C’était peut-être le moment de s’amuser.
George Tully regardait d’un air soupçonneux le sol au bord de la route. Il n’était pas sûr de savoir ce qui lui déplaisait.
Pas de raison de s’inquiéter, se dit-il. C’était juste la lumière matinale qui lui jouait des tours.
Il prit une grande inspiration. Puis il se pencha pour ramasser une poignée de terre. Comme toujours, elle était molle et sentait bon. Les précédentes récoltes de maïs l’avaient nourrie, quand les glumes et les épis étaient retournés à la terre.
De la bonne terre noire de l’Iowa, pensa-t-il en la faisant glisser entre ses doigts.
Ce terrain était dans la famille de George depuis des années. Il avait connu cette bonne terre toute sa vie. Mais il ne s’en lassait jamais et sa fierté de travailler la meilleure terre du monde ne faiblissait pas.
Il balaya les champs du regard. La terre avait été retournée il y a quelques jours. Elle n’attendait plus qu’on plante les grains de maïs, violets à cause de l’insecticide, là où les nouvelles tiges pousseraient.
Il avait repoussé le moment de planter jusqu’à aujourd’hui pour être sûr que la météo serait favorable. Bien sûr, on ne savait jamais s’il allait geler. Cela pouvait arriver très tard dans l’année et gâter la récolte. Il se souvenait encore de ce blizzard en plein mois d’avril dans les années 70 qui avait pris son père par surprise. Mais en levant les yeux vers le ciel, George fut balayé par une brise chaude. Il ne pouvait espérer mieux.
C’est pour aujourd’hui, pensa-t-il.
Sous les yeux de George, son travailleur agricole Duke Russo s’approcha au volant d’un tracteur et d’une planteuse de quarante pieds. La planteuse planterait seize rangs en un seul passage, à soixante-quinze centimètres d’écart, une graine après l’autre, puis déposerait de l’engrais par-dessus, recouvrirait de terre et poursuivrait son chemin.

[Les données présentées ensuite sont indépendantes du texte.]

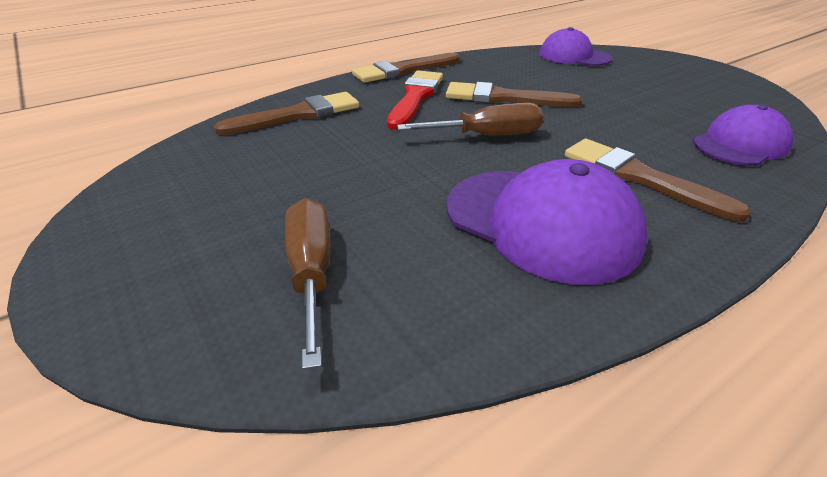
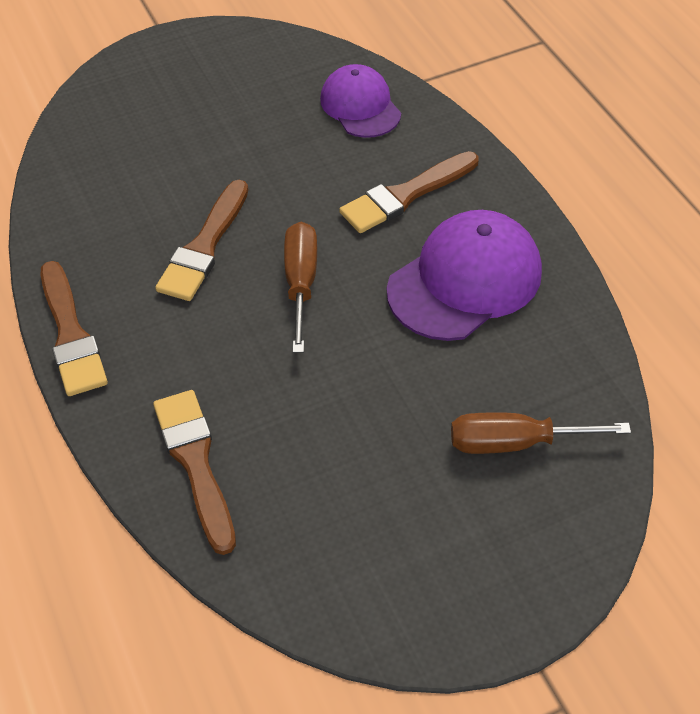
camera: 80 degrees left, 15 degrees up
(415, 97) = (175, 332): red brush -> none
(574, 56) = (87, 143): purple cap -> none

Les fils de George, Roland et Jasper, attendaient l’arrivée du tracteur au bord du champ. En l’entendant gronder, ils s’approchèrent. George sourit. Duke et ses garçons faisaient une bonne équipe. Ils n’avaient pas besoin de lui. Il leur fit signe, puis retourna à son pick-up.
Mais ce carré de terre au bord de la route attira à nouveau son attention. Qu’est-ce qui n’allait pas à cet endroit-là ? Le motoculteur avait raté ce carré ? Comment cela aurait-il pu arriver ?
Peut-être qu’une marmotte avait creusé un terrier.
Mais en s’approchant, il vit que ce n’était pas l’œuvre d’une marmotte. Il n’y avait pas de terrier et la terre avait été bien aplatie.
C’était comme si on avait enterré quelque chose là-dessous.
George grogna entre ses dents. Des vandales et des petits farceurs lui donnaient parfois du fil à retordre. Quelques années plus tôt, des gamins d’Angier avaient volé un tracteur et l’avaient utilisé pour démolir une grange. Plus récemment, d’autres petits voyous avaient tagué des obscénités sur les barricades, les murs et même sur le bétail.
C’était exaspérant – et blessant.
Pourquoi des gamins se donnaient-ils la peine de venir l’embêter ? George ne voyait pas pourquoi. Il ne leur avait jamais rien fait. Il avait dénoncé ces incidents auprès de Joe Sinard, le chef de la police d’Angier, mais rien n’avait été fait.